Arnie stars as Ben Richards, a soldier framed for a crime he didn’t commit and forced to fight for his life on a sadistic game show called (you guessed it) The Running Man. The grim reality show consists of convicts being pitted against trained killers known as stalkers as bloodthirsty audiences worldwide tune in to witness the carnage.
There are definitely some Hunger Games parallels in the plot (is Arnold the original Katniss?), but for the most part this is far more brutal and darkly funny than those books and films ever were. Arnold disposes of each increasingly formidable stalker with little mercy, finishing each one off with a punny one-liner as is apparently standard in every Arnold Schwarzenegger action movie.
The extreme violence and jokey dialogue undermine any serious message that Stephen King may have originally intended when he wrote the film’s source material, and thus ultimately it just ends up being a lot of dumb fun rather than a meaningful dystopian film. Dumb fun with Arnold Schwarzenegger is a special kind of dumb fun though, and this is among the ex-governor’s finest work.
4. Road House (1989, Rowdy Herrington)
You can’t watch a movie by a director whose birth name is Rowdy Herrington and end up disappointed that the movie is a testosterone-fuelled trainwreck. Road House is a mess, plain and simple, but it’s one of the most spectacularly entertaining messes of the late-‘80s.
Boasting a plot you really couldn’t make up if you tried, the film is impossible to turn away from. Patrick Swayze is Dalton, a PhD-educated bouncer hired to tame the wildest bar in town while also vying for the love of his beautiful doctor, fighting off local evil businessman Brad Wesley (Ben Gazzara, arguably at the peak of his legendary career), and receiving training from no less than Sam Elliot.
The hypermasculinity and self-seriousness that our old pal Rowdy infused the movie with is so far overboard that, like Point Break, it becomes wildly homoerotic. You can’t watch Sam Elliot soulfully embrace a shirtless, sweaty Patrick Swayze and not wonder, “Are they gonna bang or what?” Unfortunately for us they never do, but that sexual tension certainly keeps the movie chugging along.
Even outside of Elliot and Swayze’s forbidden love though, there is more than enough vaguely flirtatious dialogue to go around between the men of Road House. In one scene Swayze walks into Ben Gazzara’s home and is enraptured by the countless animal heads mounted on the walls, to which Gazzara says, “I see you found my trophy room, Dalton. The only thing that’s missing… is your ass!” An iconic line from an iconic actor in an iconic film.
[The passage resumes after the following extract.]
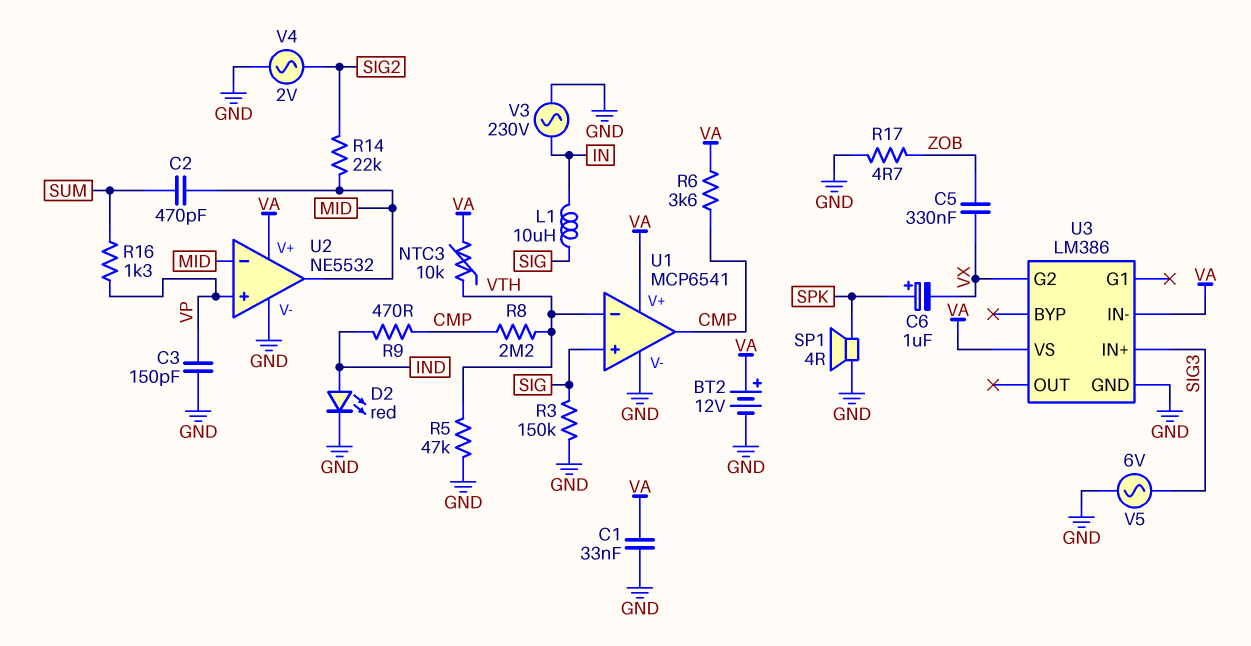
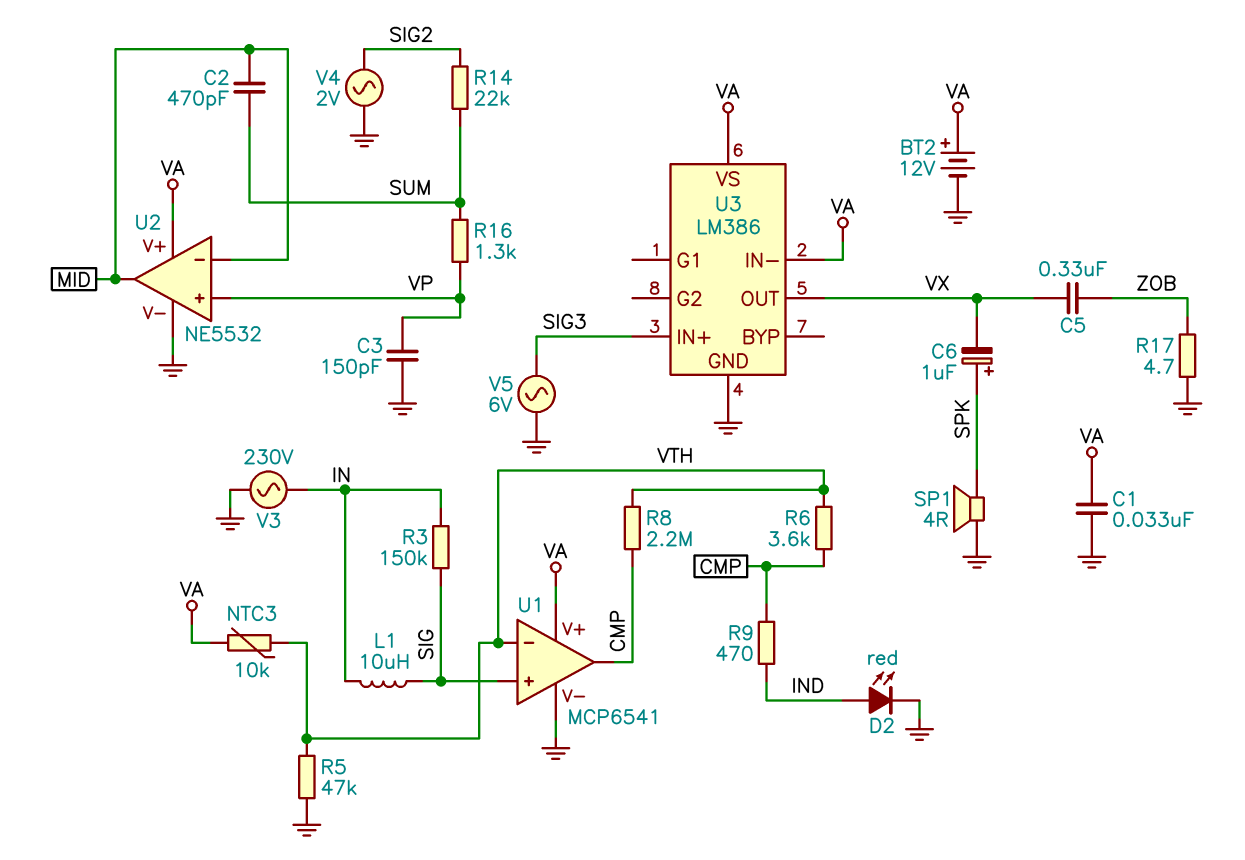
R3: 150k (GND, SIG) -> 150k (IN, SIG)
R6: 3.6k (CMP, VA) -> 3.6k (CMP, VTH)
R14: 22k (MID, SIG2) -> 22k (SIG2, SUM)
U3 pin G2: VX -> none
U3 pin OUT: none -> VX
5. Speed (1994, Jan de Bont)
Speed is absurd beyond all doubt but it’s also wildly clever and, ultimately, a bona fide masterpiece of action cinema.
Police officer Keanu Reeves and civilian Sandra Bullock are trapped on a bus set to blow up as soon as it drops below 50 miles per hour, putting them in the dangerous position of managing the speeding bus until they find a way to safely get all the passengers off of it.
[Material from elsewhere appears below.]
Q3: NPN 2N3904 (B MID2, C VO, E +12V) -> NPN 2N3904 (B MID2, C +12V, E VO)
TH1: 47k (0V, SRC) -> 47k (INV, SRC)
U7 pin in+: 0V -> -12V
All of this while psychotic villain Dennis Hopper (is Dennis Hopper ever not psychotic?) tries to sabotage them at every turn from afar so that he can finally prove himself more ingenious than the LAPD.
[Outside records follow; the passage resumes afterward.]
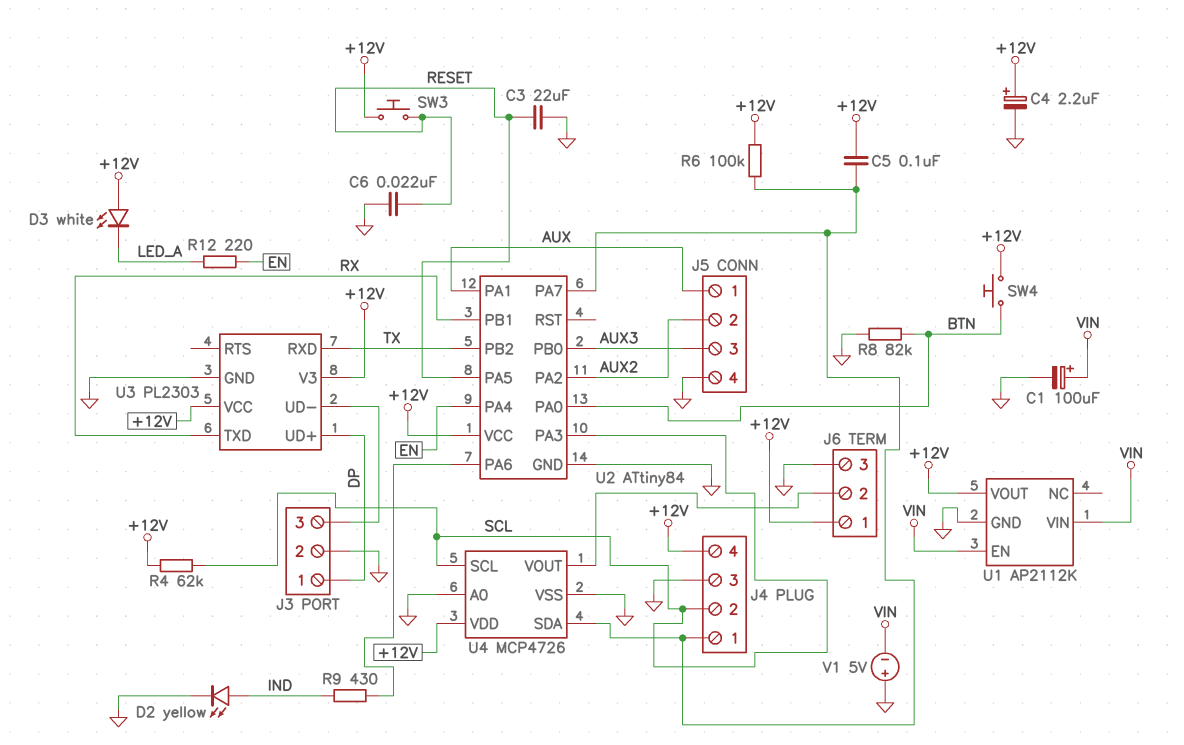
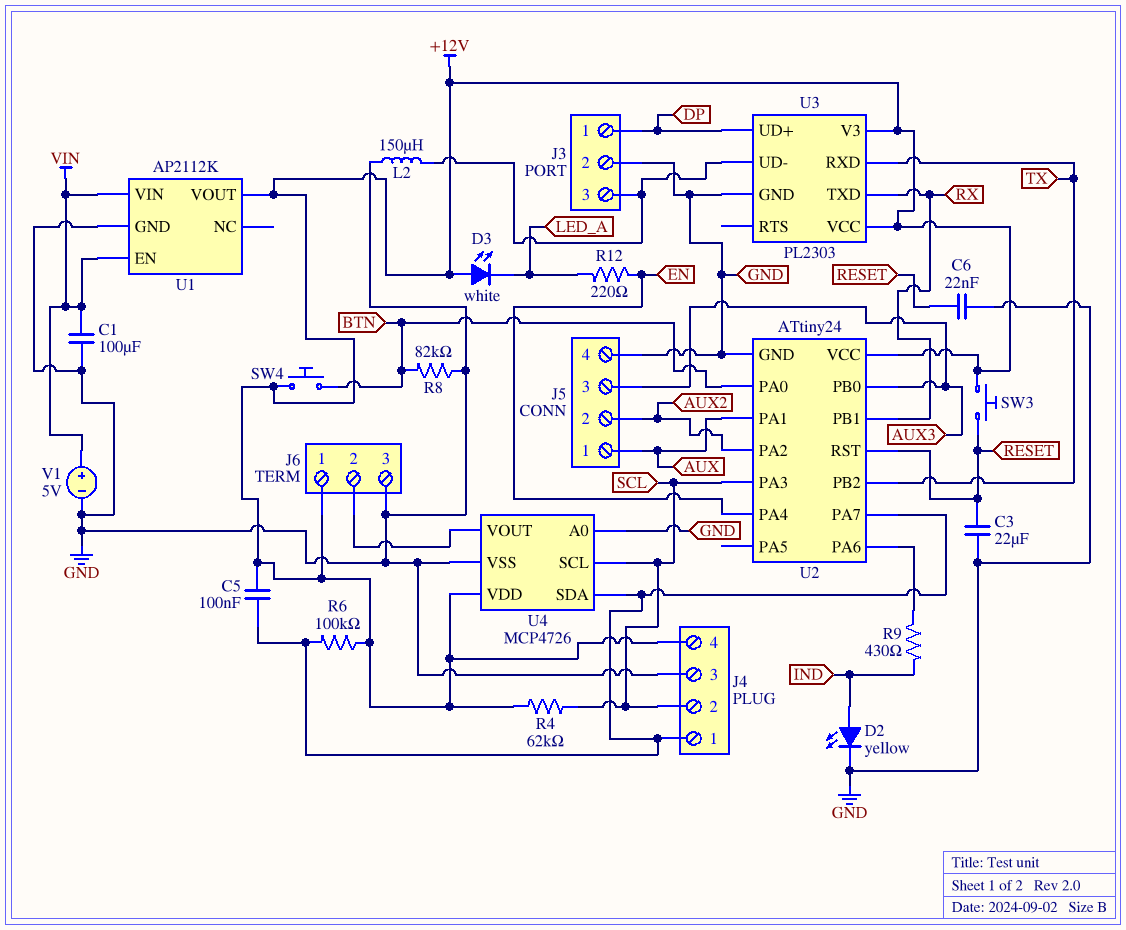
C1: 100uF (plus VIN, minus GND) -> 100uF (GND, VIN)
C4: 2.2uF (plus +12V, minus GND) -> none
L2: none -> 150uH (GND, J3/3)
U2: ATtiny84 -> ATtiny24
U2 pin PA5: RESET -> none
U2 pin RST: none -> RESET
V1: 5V (plus GND, minus VIN) -> 5V (plus VIN, minus GND)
It’s a classic set-up, and a remarkably simple one at that, but it’s nonetheless executed in brilliantly sophisticated fashion. This is action filmmaking at its absolute finest, thanks largely to it having been directed by Die Hard cinematographer Jan de Bont, a man who clearly knows his way around an explosive set piece.
Like the bus that much of the film takes place on, the film starts out faster and only gets faster, never slowing down even slightly over the course of its two-hour runtime.
A runtime that generous is a huge no-no for action movies, which typically last closer to 90 minutes simply because it’s difficult to sustain tension for longer than that, yet not a single moment of Speed is filler; it’s virtually nonstop tension from scene to scene until its pitch-perfect conclusion.
Campy thrills in abundance, Speed is exactly what an action movie should be: fun, light, and shamelessly over-the-top: this is action movie royalty.